The nature of this curse is indicated in v. 3: I will corrupt ( “rebuke,” ASV and RSV) your seed, or “your offspring” (Berk.). And spread dung upon your faces, even the dung of your solemn feasts, or “of your offerings” (RSV). Here “dung” does not mean the excrement of the animals but the contents of the bowels of the slain victims. The last clause, and one shall take you away with it, may mean the priests will be removed from the city along with the dung of the sacrifice (cf. Lev. 4:12). Thus the priests shall be utterly degraded. As God said to Eh, “Them that honour me I will honour, and they that despise me shall be lightly esteemed” (I Sam. 2:30).

The performance of God's curse upon the priests was to be a proof of His justice and therefore a warning to those who would presume (4). Pusey notes: “God willed to punish those who at that time rebelled against Him, that He might spare those who should come after them.”13 This is because He is a covenant God (cf.Deut. 7:9-11).

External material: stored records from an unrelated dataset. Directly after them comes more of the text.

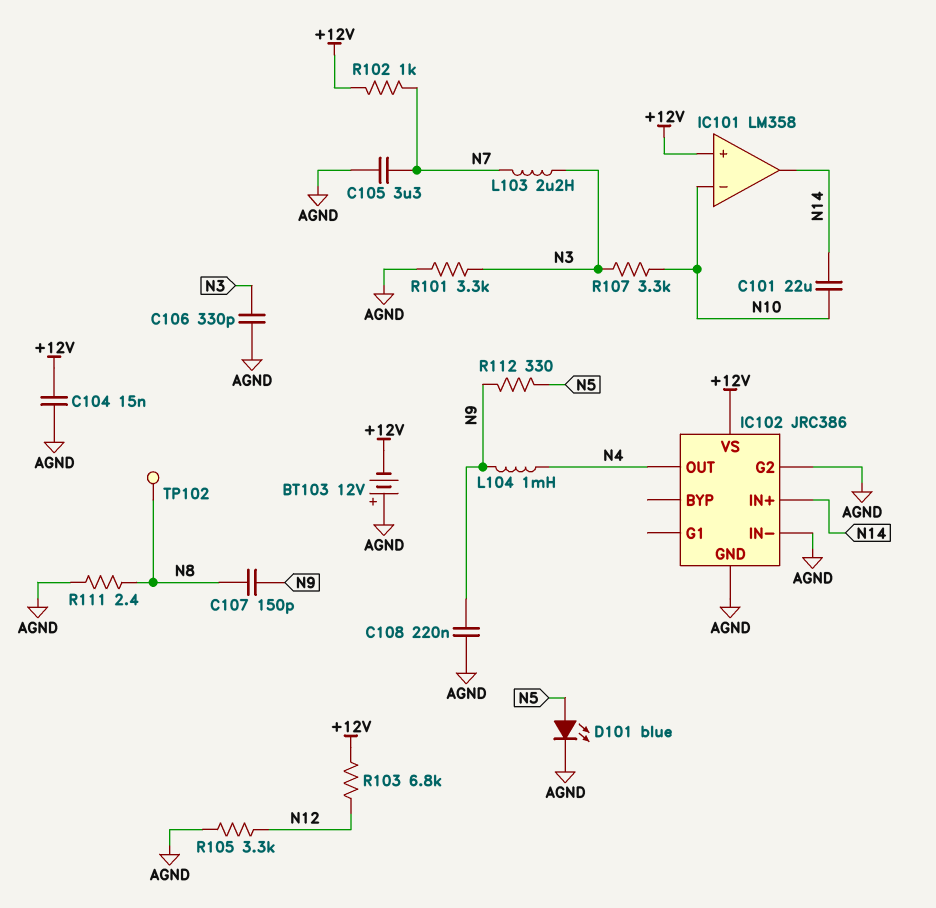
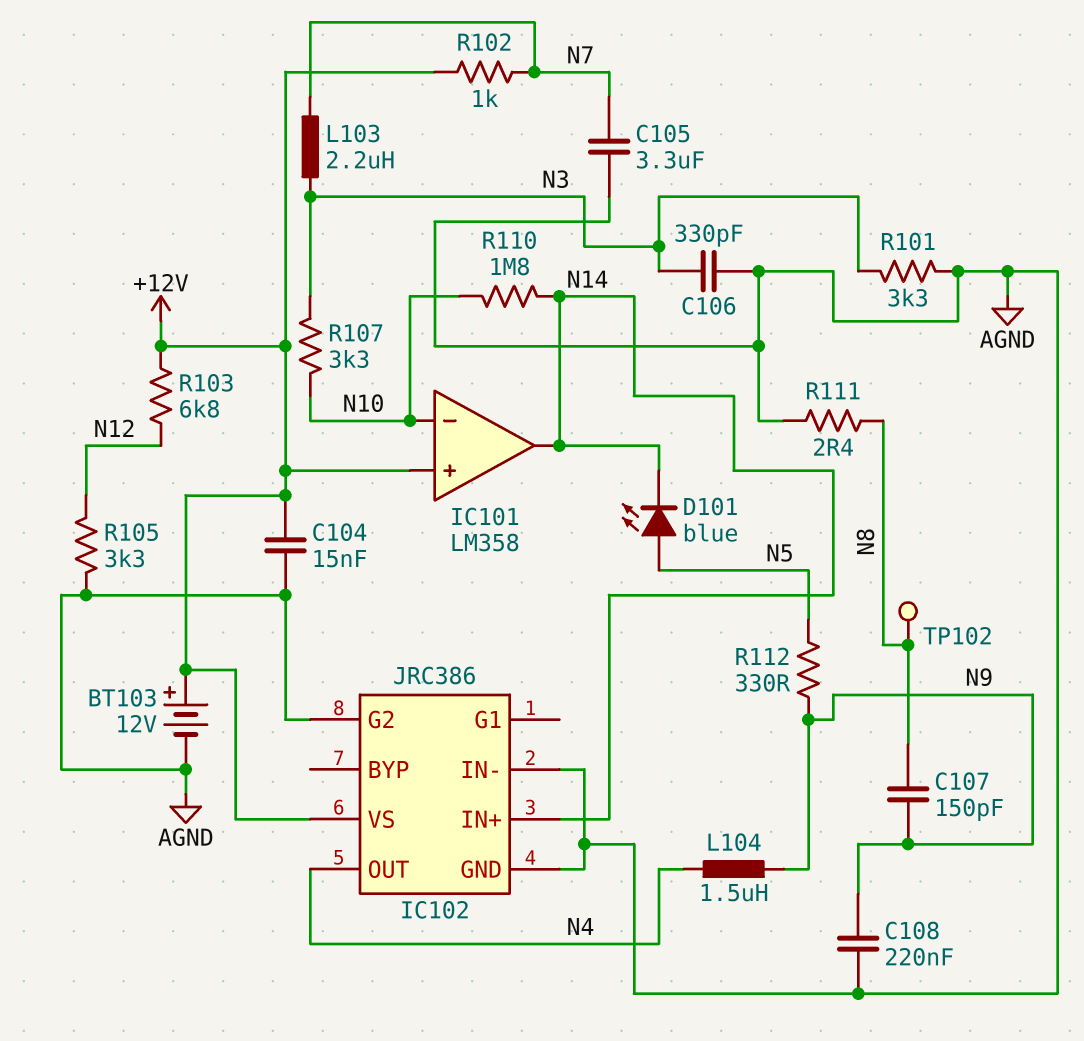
BT103: 12V (plus AGND, minus +12V) -> 12V (plus +12V, minus AGND)
C101: 22uF (N10, N14) -> none
D101: LED blue (A N5, K AGND) -> LED blue (A N5, K N14)
L104: 1mH (N4, N9) -> 1.5uH (N4, N9)
R110: none -> 1.8M (N10, N14)

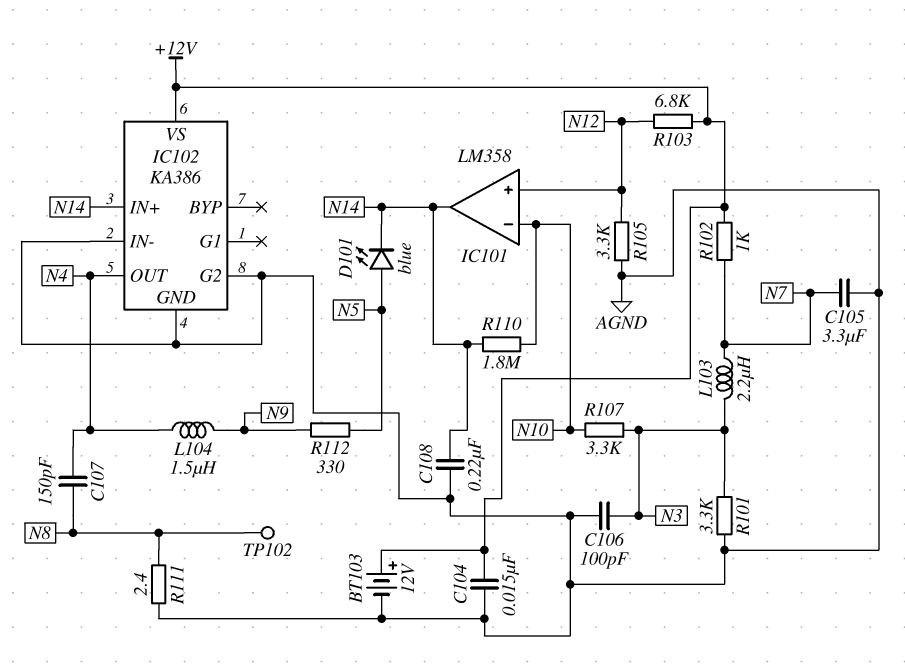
C106: 330pF (AGND, N3) -> 100pF (AGND, N3)
C107: 150pF (N8, N9) -> 150pF (N4, N8)
C108: 220nF (AGND, N9) -> 220nF (AGND, N14)
IC101 pin in+: +12V -> N12
IC102: JRC386 -> KA386

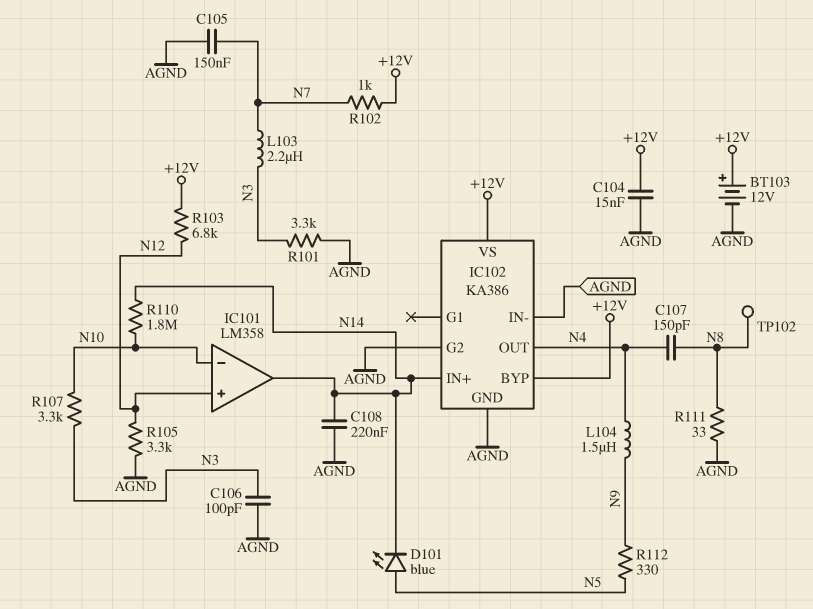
C105: 3.3uF (AGND, N7) -> 150nF (AGND, N7)
IC102 pin BYP: none -> +12V
R111: 2.4 (AGND, N8) -> 33 (AGND, N8)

God's covenantwith Levi (4) is not explicitly mentioned in the Old Testament. However, the idea of covenant here is not necessarily technical, and Deut. 33:8-11 clearly stands behind this claim of Malachi. God's covenant was intended to be a blessing to Levi and his descendants, as v. 5 indicates: “My covenant with him was a covenant of life and peace, and I gave them to him, that he might stand in awe; and he stood in awe of Me and regarded My name with reverence” (Berk.). Throughout this section Levi must be understood as a personification of the priestly order rather than as the Hebrew patriarch. This usage is characteristic of the Old Testament. Malachi's point is that the priesthood originally fulfilled its ministry with sincerity and faithfulness.

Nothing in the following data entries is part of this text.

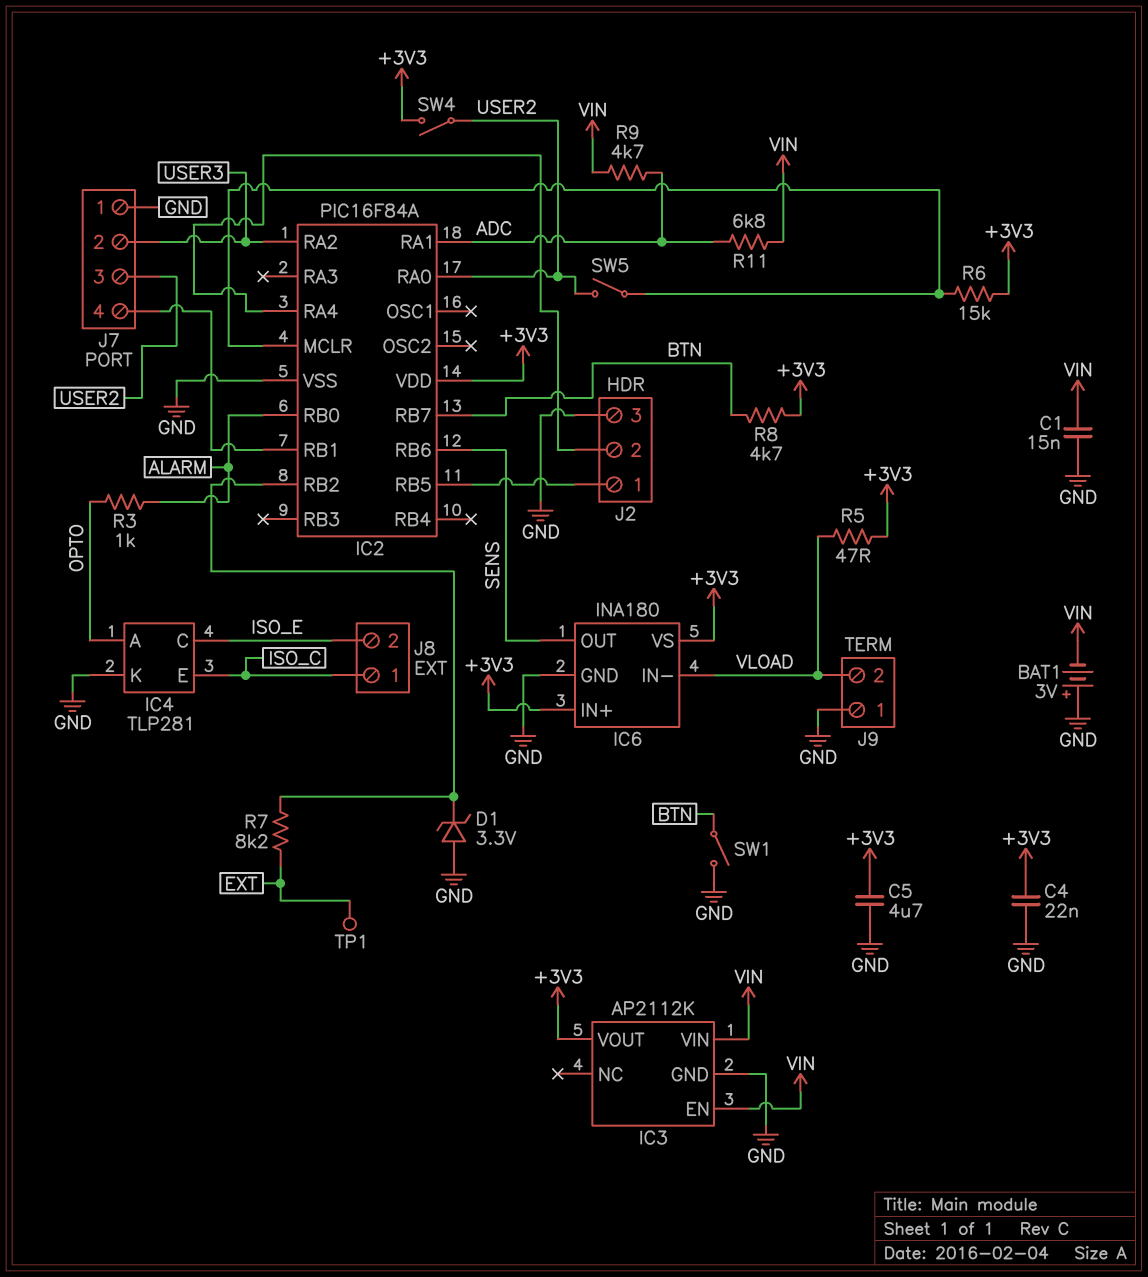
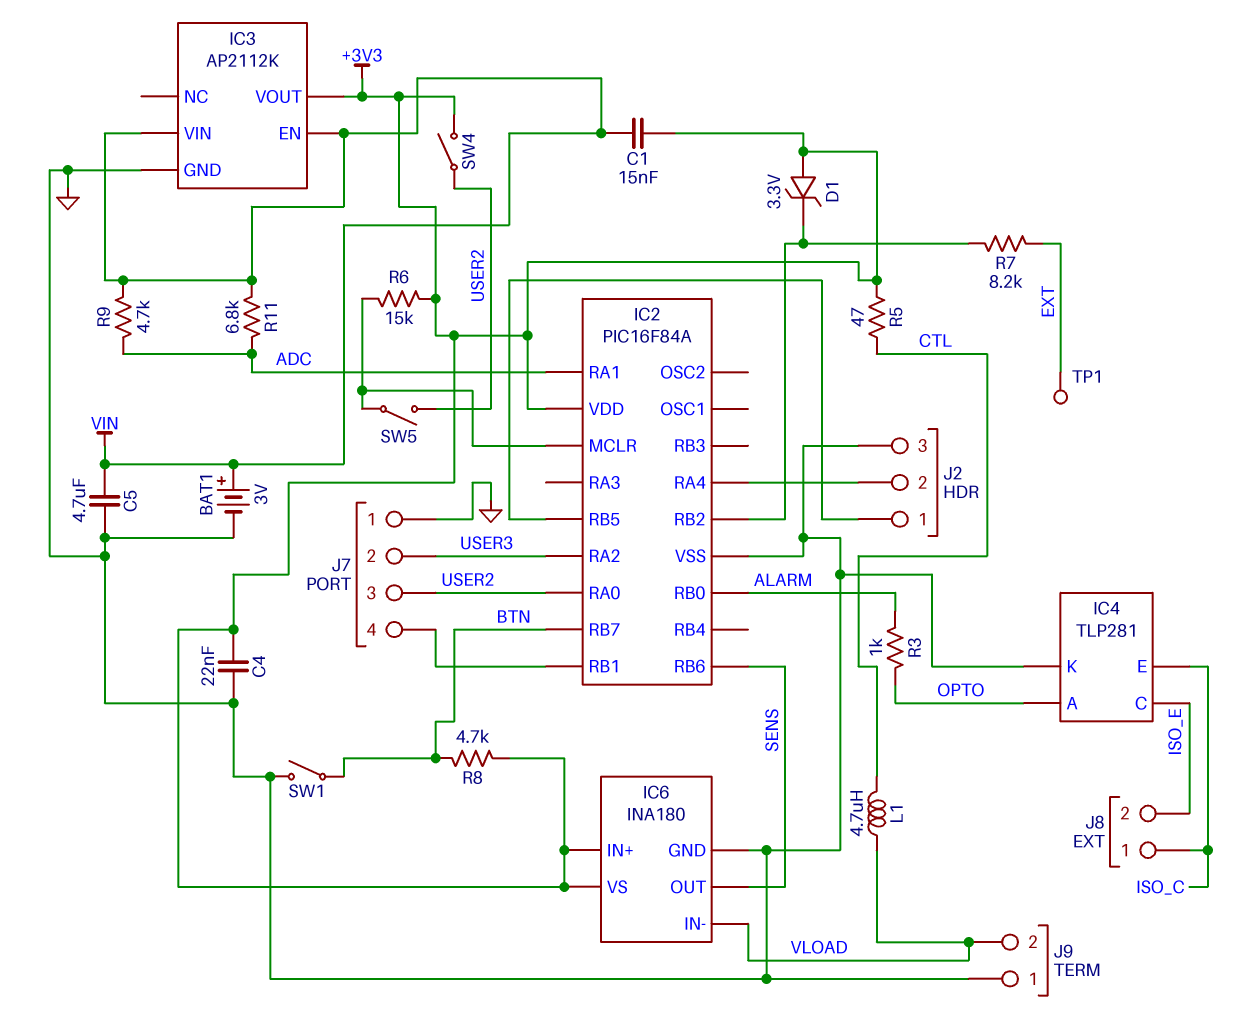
BAT1: 3V (plus GND, minus VIN) -> 3V (plus VIN, minus GND)
C1: 15nF (GND, VIN) -> 15nF (+3V3, VIN)
C5: 4.7uF (+3V3, GND) -> 4.7uF (GND, VIN)
D1: zener 3.3V (A GND, K IC2/RB2) -> zener 3.3V (A +3V3, K IC2/RB2)
L1: none -> 4.7uH (CTL, VLOAD)
R5: 47 (+3V3, VLOAD) -> 47 (+3V3, CTL)

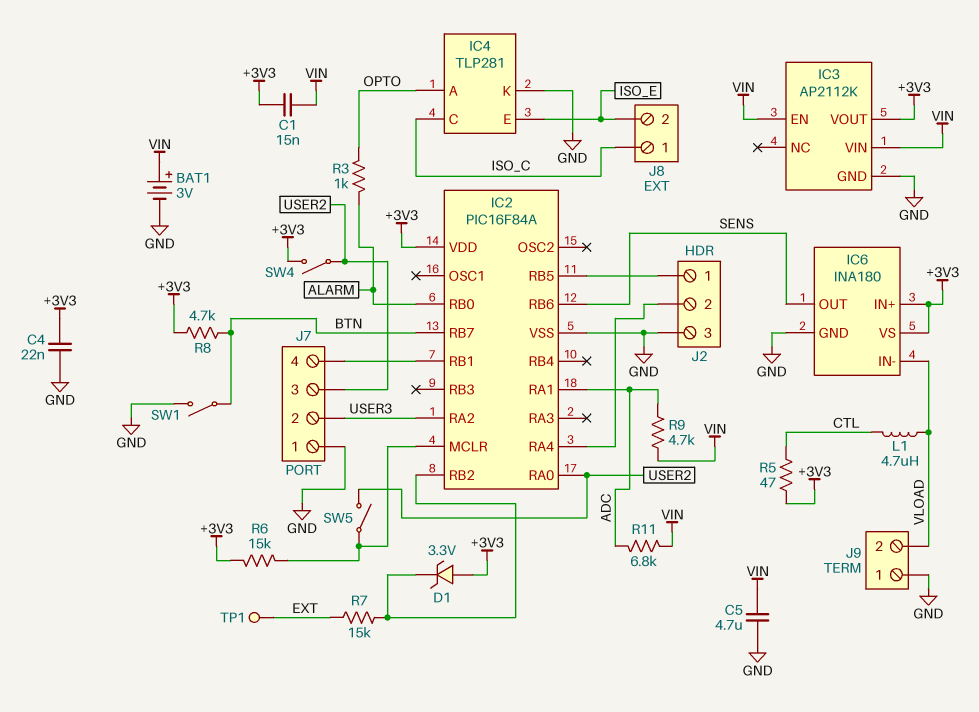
IC4 pin C: ISO_E -> ISO_C
IC4 pin E: ISO_C -> ISO_E
R7: 8.2k (EXT, IC2/RB2) -> 15k (EXT, IC2/RB2)

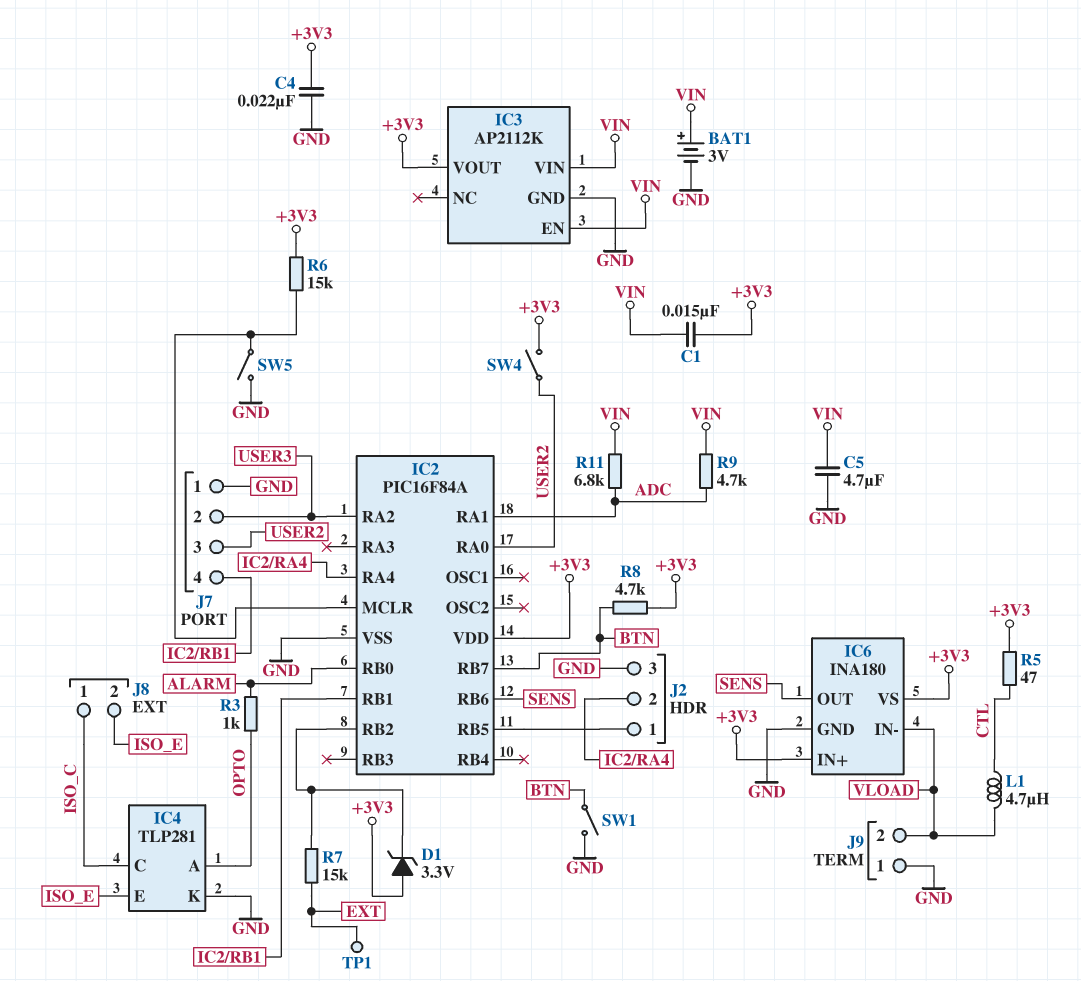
SW5: switch (IC2/MCLR, USER2) -> switch (GND, IC2/MCLR)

In vv. 6-7 the nature of true priestly service is portrayed in beautiful language. Remembering that Levi personifies the ideal priesthood, we read: The law of truth was in his mouth, and iniquity was not found in his lips: he walked with me in peace and equity, and did turn many away from iniquity (6). The priest in Israel was more than an expert in the ritual sacrifice; his duty was to give instruction in the law (torah.) of truth. He was to be a man of peace and equity (uprightness), whose instruction would convert many from sin. “For the lips of a priest should keep knowledge, and men should seek the law from his mouth” (7, Berk.). What a lofty ideal! G. A. Smith exclaims, “In all the range of prophecy there is not any saying more in harmony with the prophetic ideal. … Every priest of God is a priest of truth.”14 This is because the priest is the messenger of the Lord of hosts. The word messenger here is the word applied to the prophet himself (1:1) and to the figure who should usher in the day of the Lord (3:1). It is also the word often translated “angel” in the Old Testament.

How pathetically the priests of Malachi's time fell below the divine standard! Instead of walking humbly with the Lord, they departed out of the way (8). Rather than converting the sinful from their wickedness, by their own mischief they caused many to stumble at the law. Like the religious teachers of Jesus’ day, they were blind leaders of the blind (Matt. 15:14). Moreover, they thereby corrupted the covenant of Levi. Since a covenant must be observed by both parties, the covenant which should have brought blessing upon them (v. 5) had been annulled and they were made … contemptible and base before all the people (9) who should have sought instruction from their lips. The final clause means that the priests had been partial to the wealthy upper class in their application of the law.